The translation pass is implemented as a polyglot visitor. The main data structure the translator uses is a map from Java Node objects to LLVMValueRef objects. When translating a Java node, the translation for sub-nodes is retrieved using the getTranslation method.

The translations themselves are implemented in each of the JLangExt subclasses (roughly one per Java AST node). Most of these translations are documented with Javadoc or inline comments. For example:

JLangBinaryExt translations all Java binary expressions.
JLangIfExt translates if-statements.
JLangClassDeclExt emits runtime type information for the current class (to be used by the runtime).
JLangTryExt translates try-catch blocks, implementing Itanium ABI zero-cost exception handling.

In addition to traversing the AST, the translator keeps track of various states needed for translation, such as the current function, the current enclosing try-catch block, the current LLVM module, etc.

The translator also exposes various utility classes to aid translation. For example:

LLVMUtils contains helper methods for common LLVM IR constructs such as structs, calls, and LLVM types.
DebugInfo contains methods to construct LLVM debug information.
ObjectStruct specifies the layout of Java objects, and provides methods for accessing fields with LLVM IR.
DispatchVector specifies the layout of Java dispatch vectors, and provides methods for indexing into the dispatch vector based on the method desired.
JLangMangler mangles symbol names.

Object Layouts

See ObjectStruct_c for the definitive layout of Java objects used by JLang. This layout must be kept in sync with the layouts in runtime/rep.h, which is used by native code to work with Java objects.

A Java object currently looks like this:

Dispatch vector pointer
Pointer to synchornization variables (e.g., mutex, condition variable)
Field 1
Field 2
…

See DispatchVector_c for the definitive layout of dispatch vectors generated by JLang. These currently look like this:

Pointer to the java.lang.Class object for this class.
Point to the interface method dispatch hash table.
Pointer to a contiguous array of super types, used for relatively fast instanceof checks.
Inline array of function pointers, one for each instance method in this class.

Method Calls

Static methods are invoked directly, using an appropriately mangled symbol name.

Instance methods are invoked by indexing in the dispatch vector of the receiver using a constant index generated at compile time.

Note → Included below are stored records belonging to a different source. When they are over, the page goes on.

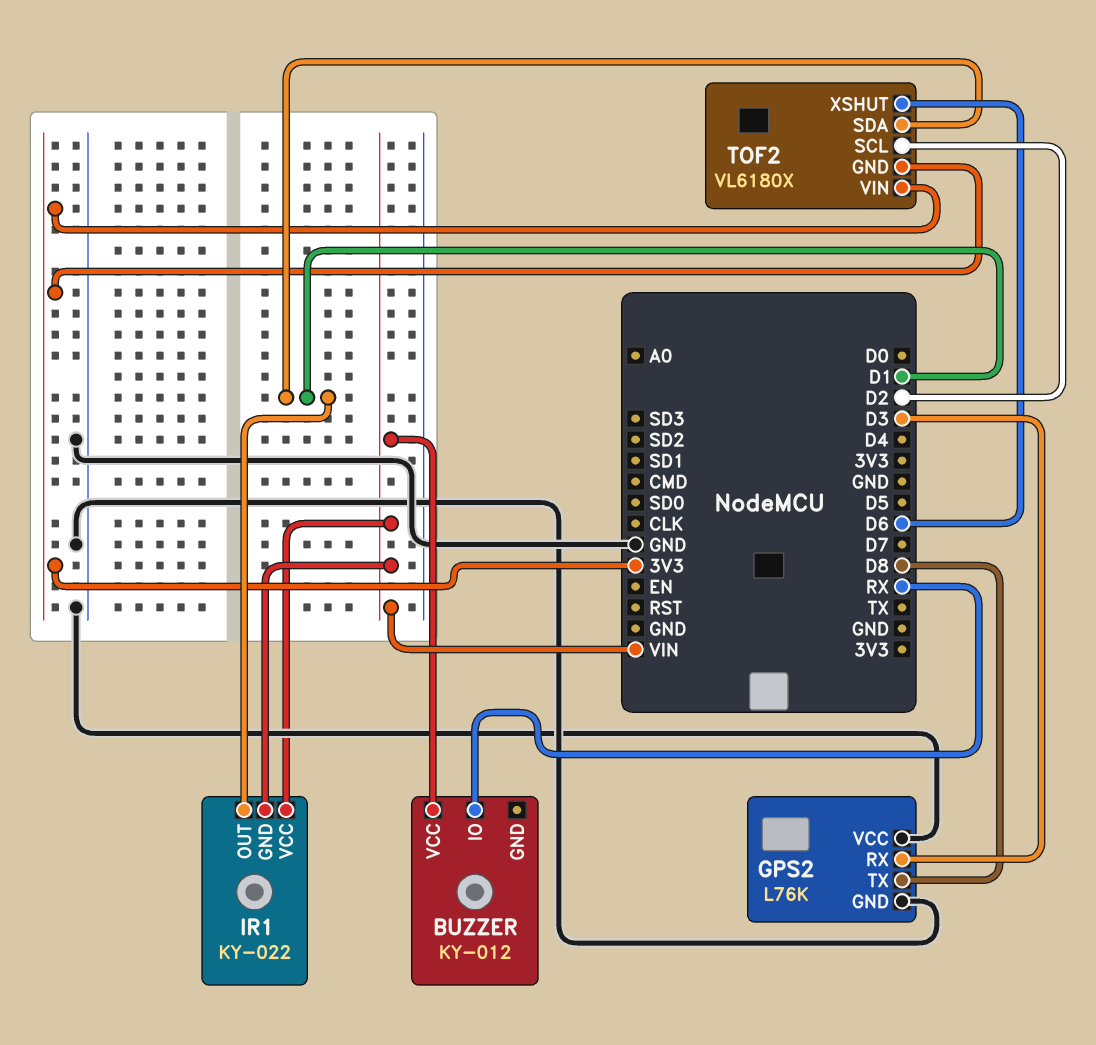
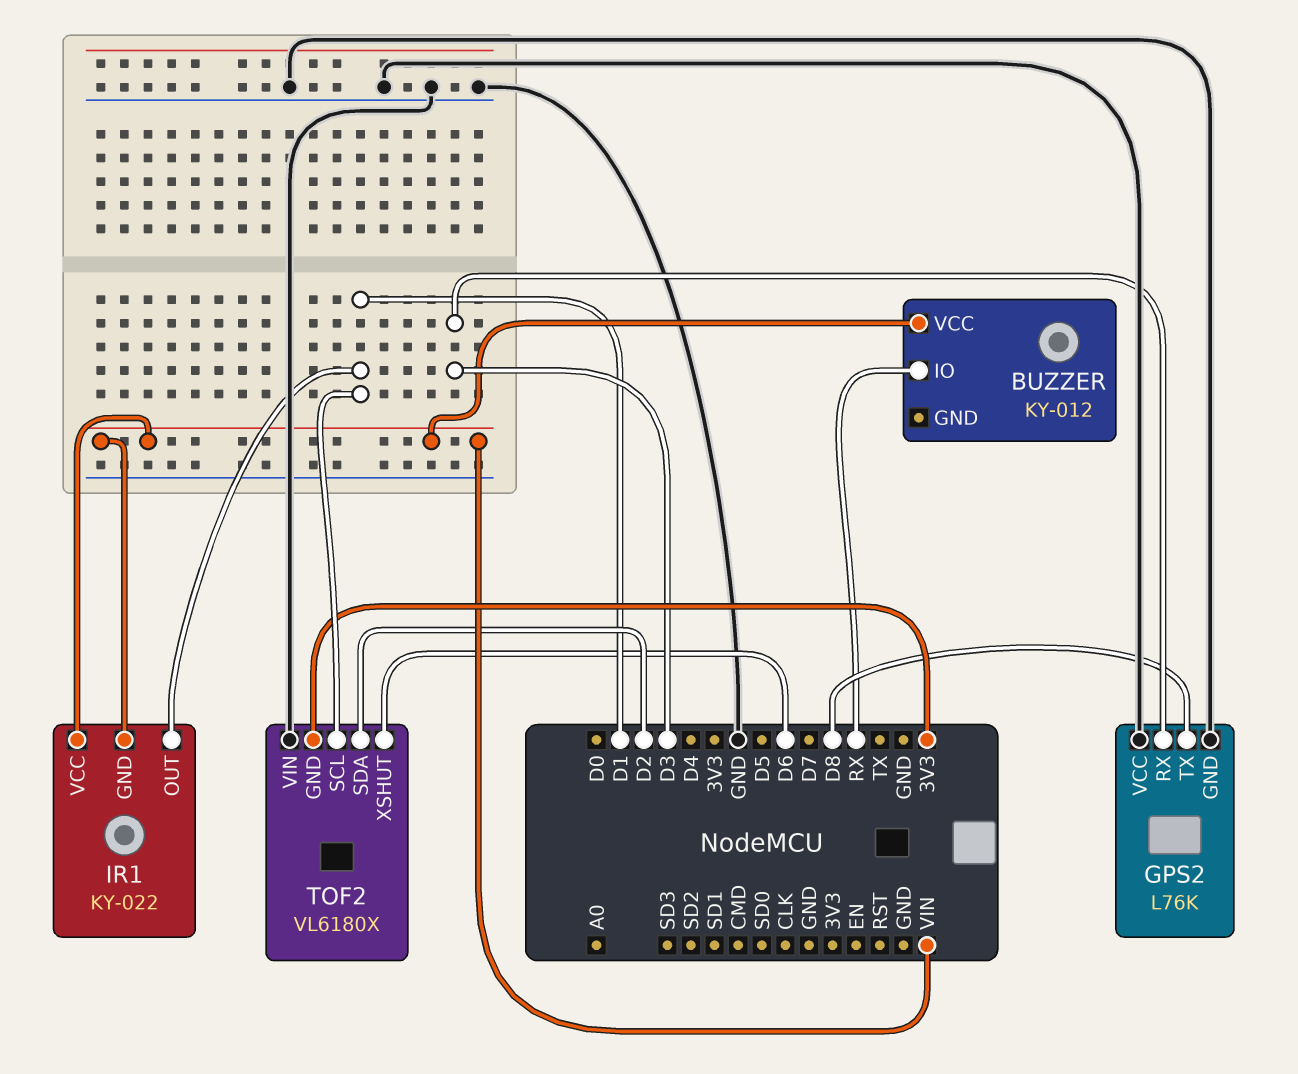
TOF2 pin SCL: D2 -> D1
TOF2 pin SDA: D1 -> D2
TOF2 pin VIN: 3V3 -> GND

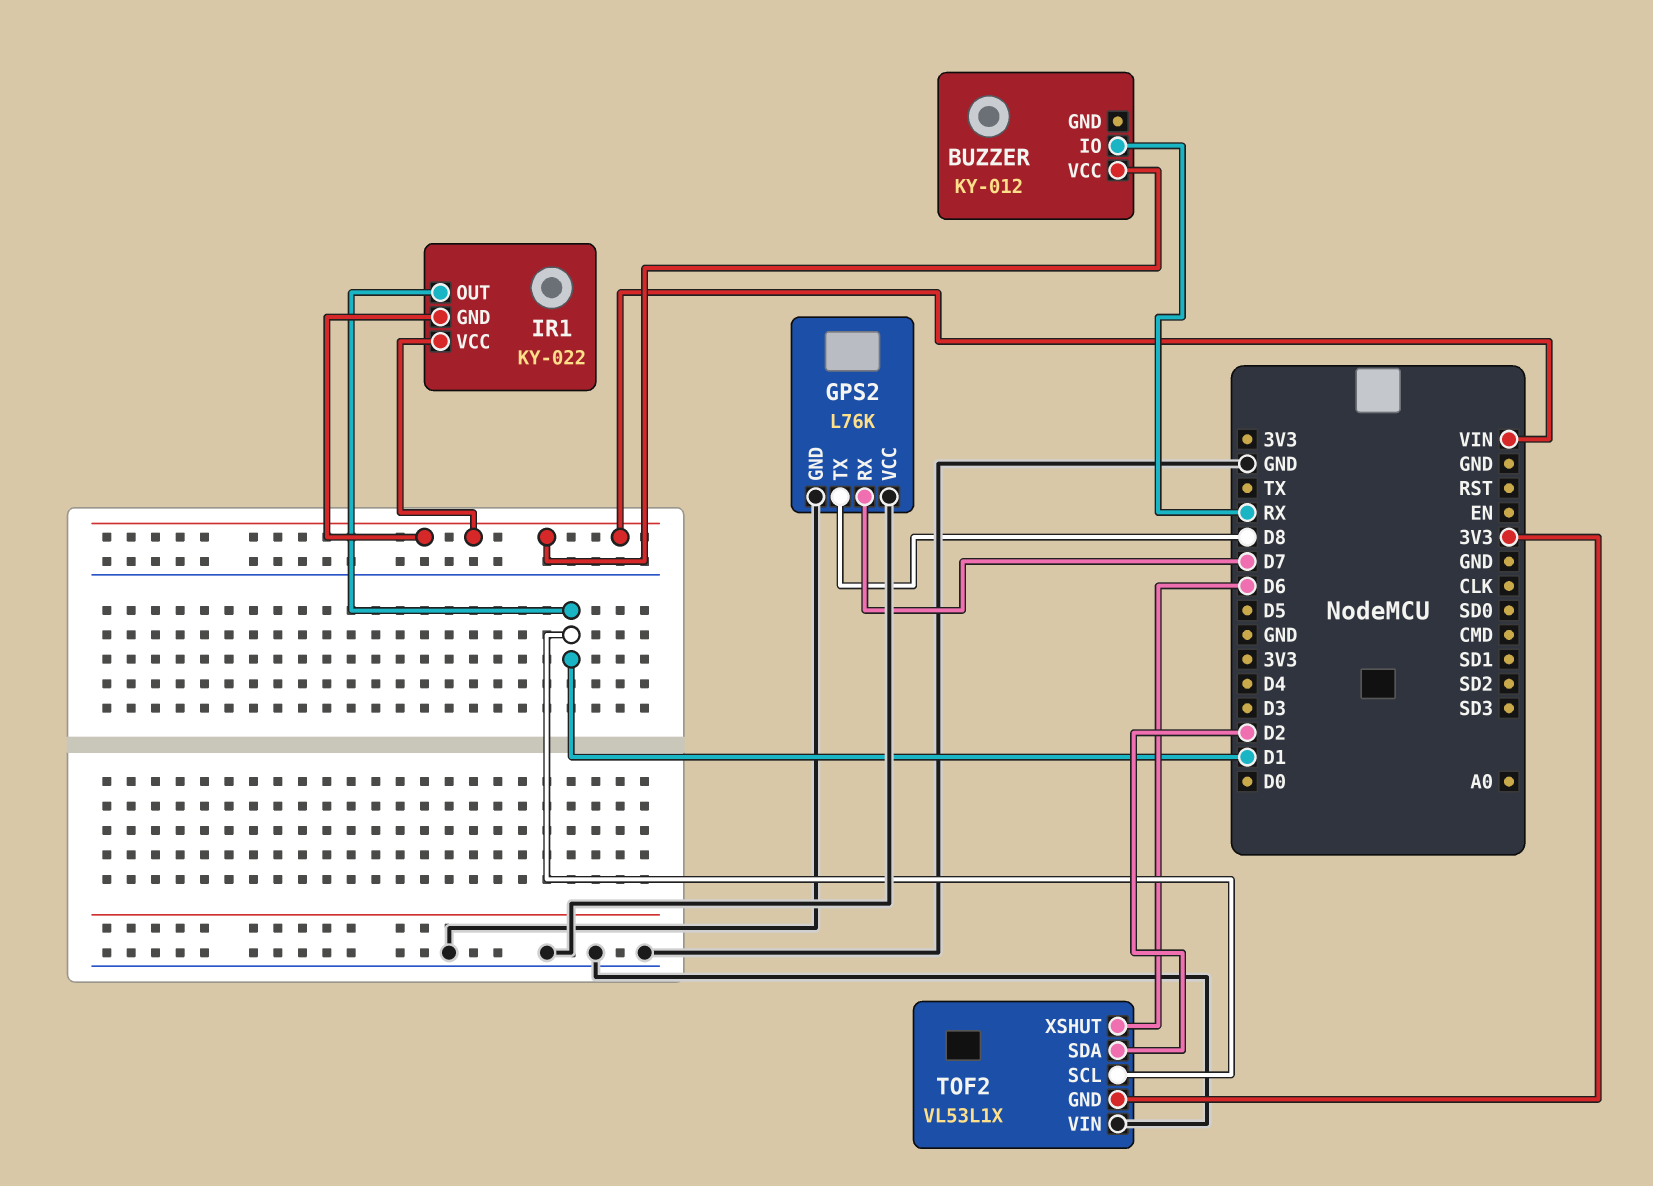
GPS2 pin RX: D3 -> D7
TOF2: VL6180X -> VL53L1X

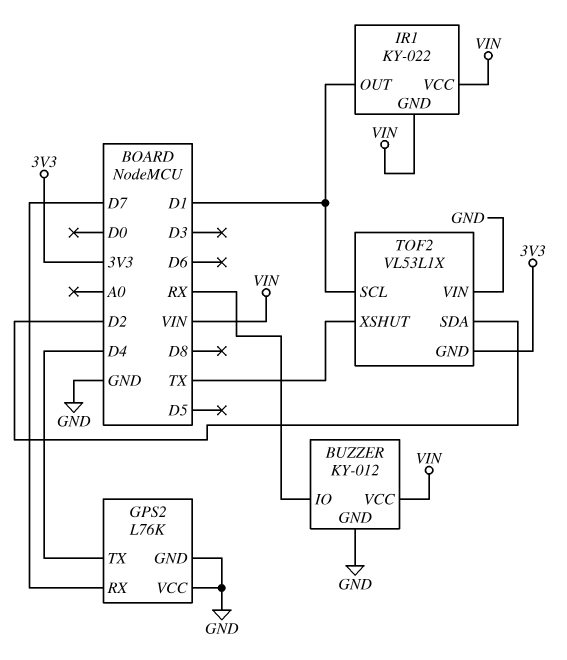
BUZZER pin GND: none -> GND
GPS2 pin TX: D8 -> D4
TOF2 pin XSHUT: D6 -> TX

Interface methods are invoked by delegating to native runtime code in runtime/native/interface.cpp, which finds the appropriate method to call with the help of a hash generated at compile time.

instanceof

The following native code (from runtime/native/reflect.cpp) is used to execute an instanceof check at runtime.

extern "C" {

bool InstanceOf(jobject obj, void* type_id) {
    if (obj == nullptr)
        return false;
    type_info* type_info = Unwrap(obj)->Cdv()->SuperTypes();
    for (int32_t i = 0, end = type_info->size; i < end; ++i)
        if (type_info->super_type_ids[i] == type_id)
            return true;
    return false;
}

} // extern "C"

The function accesses the dispatch vector of obj to retrieve a table containing all super-classes and super-interfaces, and looks for a match with compare_type_id. These “type id” pointers are just the addresses of global variables generated for each compiled class. Each type id is unique because the linker ensures that different global symbols receive different addresses.

Arrays

A Java array (e.g., int[3]) is implemented as a contiguous region of memory, with one word at the beginning to point to a dispatch vector, and the next word to hold the array length. Arrays must behave as standard Java objects with respect to type information, so for simplicity arrays are implemented as a Java class (see Array.java in the runtime directory). The catch is that JLang allocates extra memory for Array instances in order to store data elements.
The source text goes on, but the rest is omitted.